Answers: how journey length relates to conversion and revenue.

Suggested visuals

  • Conversion rate by path_length (line/bar): SUM(closed_journeys) / SUM(journeys).
  • Journey volume distribution across path_length (histogram).
  • Avg revenue per closing conversion by path length: SUM(total_revenue) / SUM(closing_conversion_count).

Notes: grain is raw path_length; bucket in BI (or use the convenience path_length_bucket). Zero-touch journeys fall in path_length 1.

columns

ga4_attribution_channel_assist_report

Answers: which channels close conversions vs assist them (an influence view).

Suggested visuals

  • Per channel: stacked/clustered bar of journeys_as_first, journeys_assisted, journeys_as_last.
  • Assist ratio per channel: journeys_assisted / journeys_participated.
  • participated_revenue vs assisted_revenue by channel.

Notes: values double-count across the channels in a journey - this is influence, not attributed credit. For credit use ga4_attribution_models. journeys_assisted = participated - as_last (a channel that is both mid-path and the closer counts as last).

columns

ga4_attribution_channel_transition_report

Answers: how users move between channels on the way to conversion.

Suggested visuals

  • Sankey diagram: from_channelto_channel, weight = transitions (edge frequency) or journeys_with_transition (distinct journeys).
  • Terminal-node breakdown: filter to_channel to '(conversion: ...)' vs '(no conversion)'.
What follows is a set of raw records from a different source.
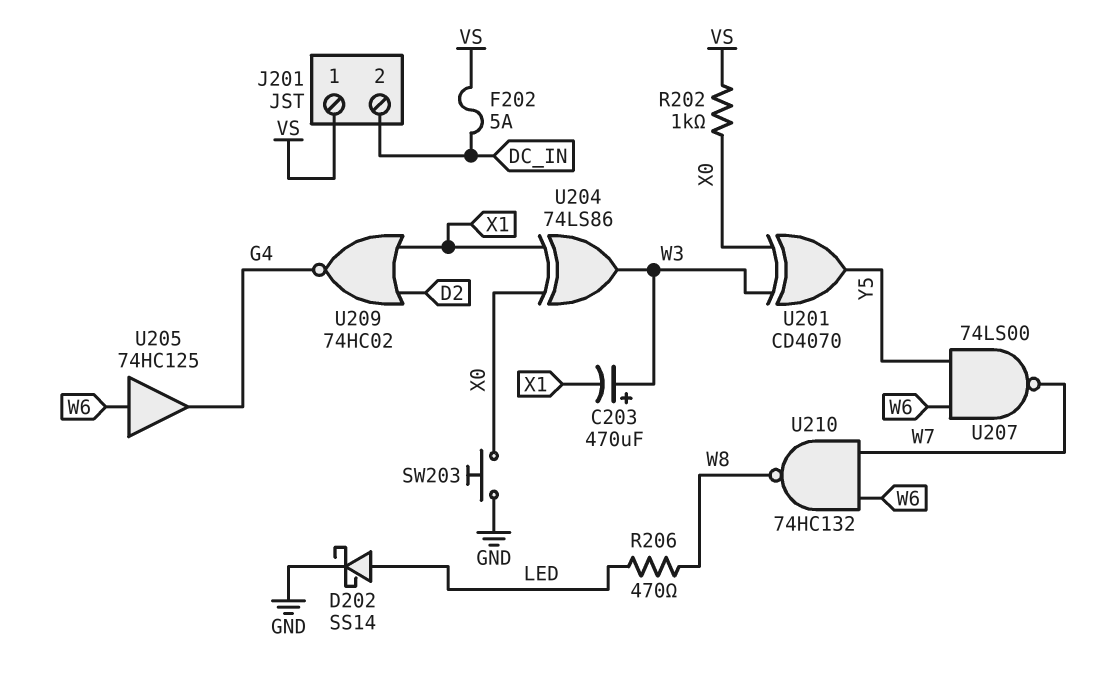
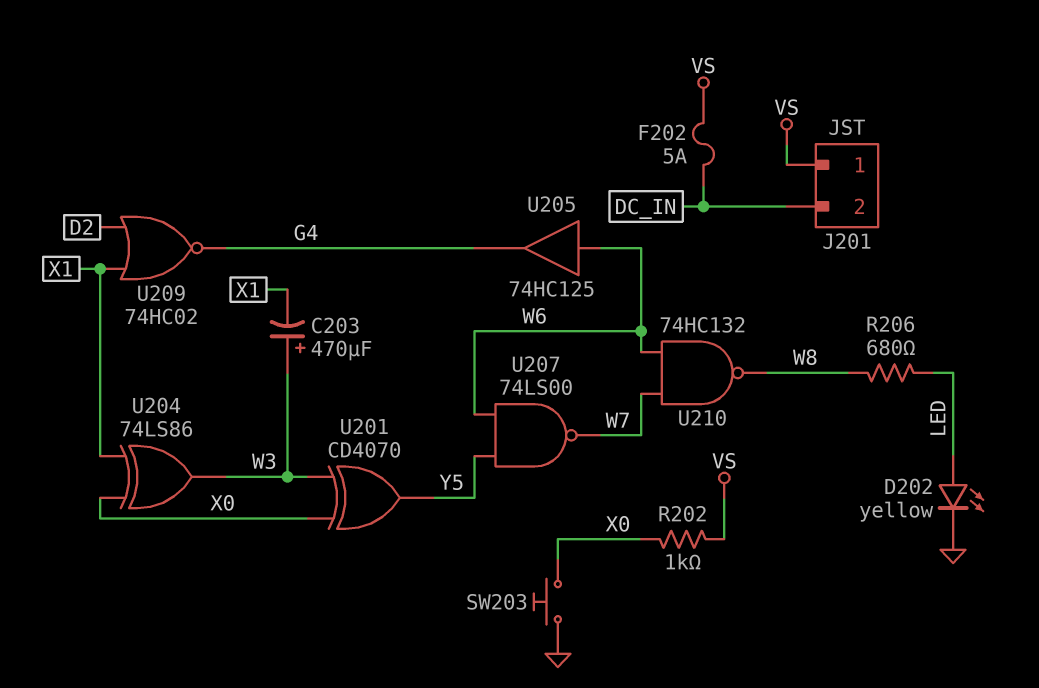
D202: schottky SS14 (A LED, K GND) -> LED yellow (A LED, K GND)
R206: 470 (LED, W8) -> 680 (LED, W8)

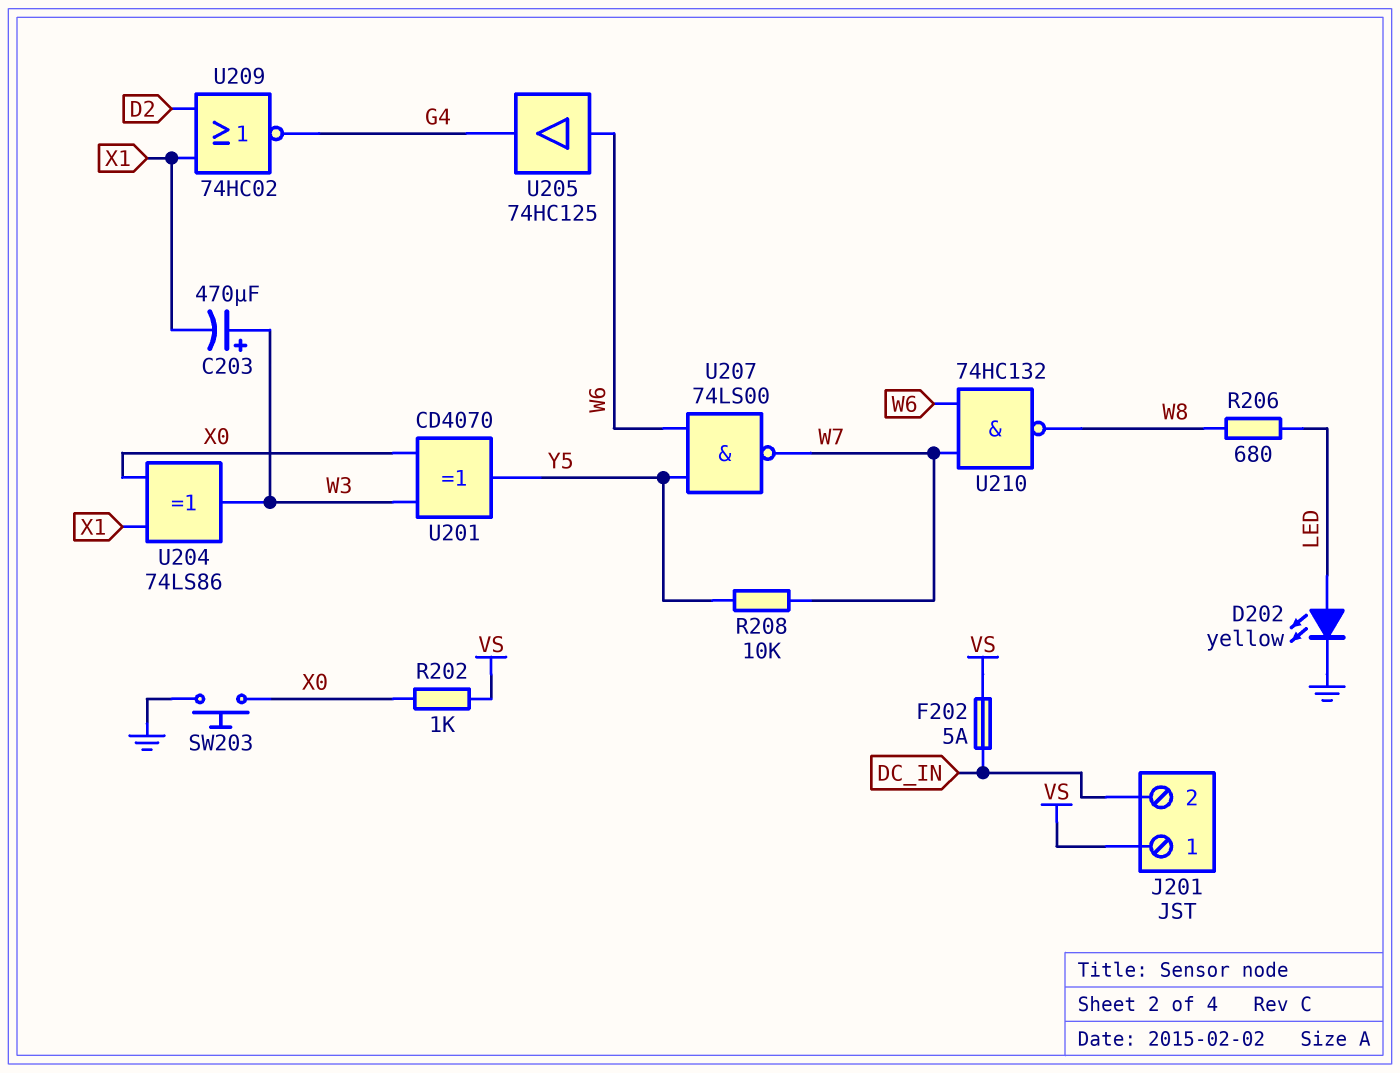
R208: none -> 10k (W7, Y5)

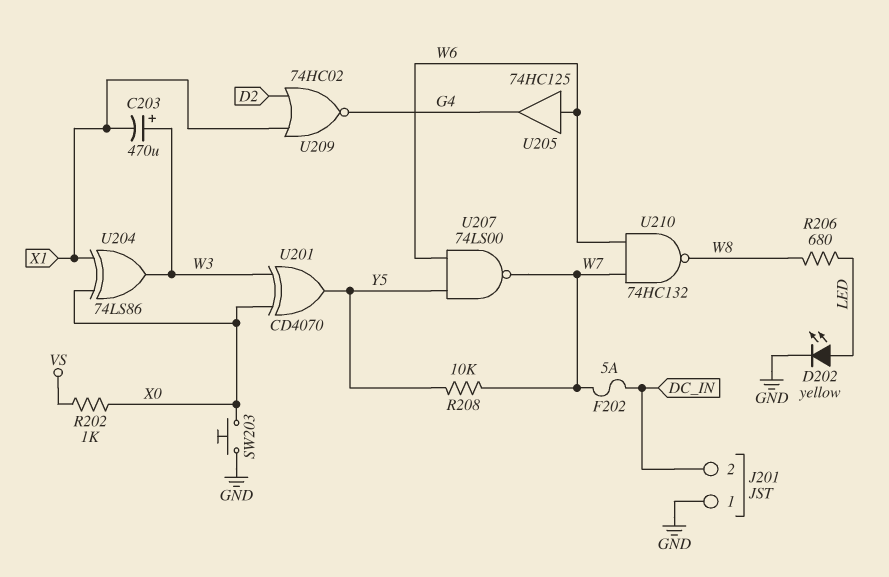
F202: 5A (DC_IN, VS) -> 5A (DC_IN, W7)
J201 pin 1: VS -> GND

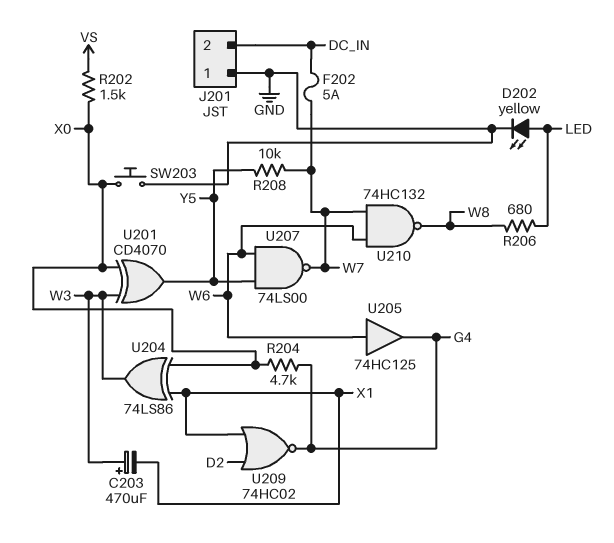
R202: 1k (VS, X0) -> 1.5k (VS, X0)
R204: none -> 4.7k (G4, X0)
Notes: from_channel includes a '(start)' node; to_channel includes terminal nodes. transitions counts repeats within a journey; use journeys_with_transition for distinct-journey edge weights.

columns

ga4_attribution_conversion_lag_report

Answers: how long it takes journeys to convert.

Suggested visuals

  • closed_journeys (or revenue) by lag_bucket (bar), sorted by lag_bucket_order so buckets read chronologically (0 (same day)31+ days).
  • Avg days to conversion: SUM(sum_days_to_conversion) / SUM(closed_journeys).

Notes: closed journeys only. Sort the chart on lag_bucket_order (1-5), not the bucket label, to keep it chronological.

columns

ga4_attribution_micro_conversion_report

Answers: whether a micro-conversion (a non-closing conversion, e.g. add-to-cart, signup) lifts the final outcome.

Suggested visuals

  • Per conversion_name: conversion rate of journeys that include it - closed_journeys_with / journeys_with - compared against the overall baseline rate. The gap is the lift.
  • event_count and event_revenue by micro-conversion (volume).

Notes: closing_revenue_with is the journey's final closing revenue (the outcome), not the micro-conversion's own revenue (event_revenue is that). Summing closing_revenue_with across conversion_name double-counts a journey, so it can exceed total closing revenue - keep it per micro-conversion.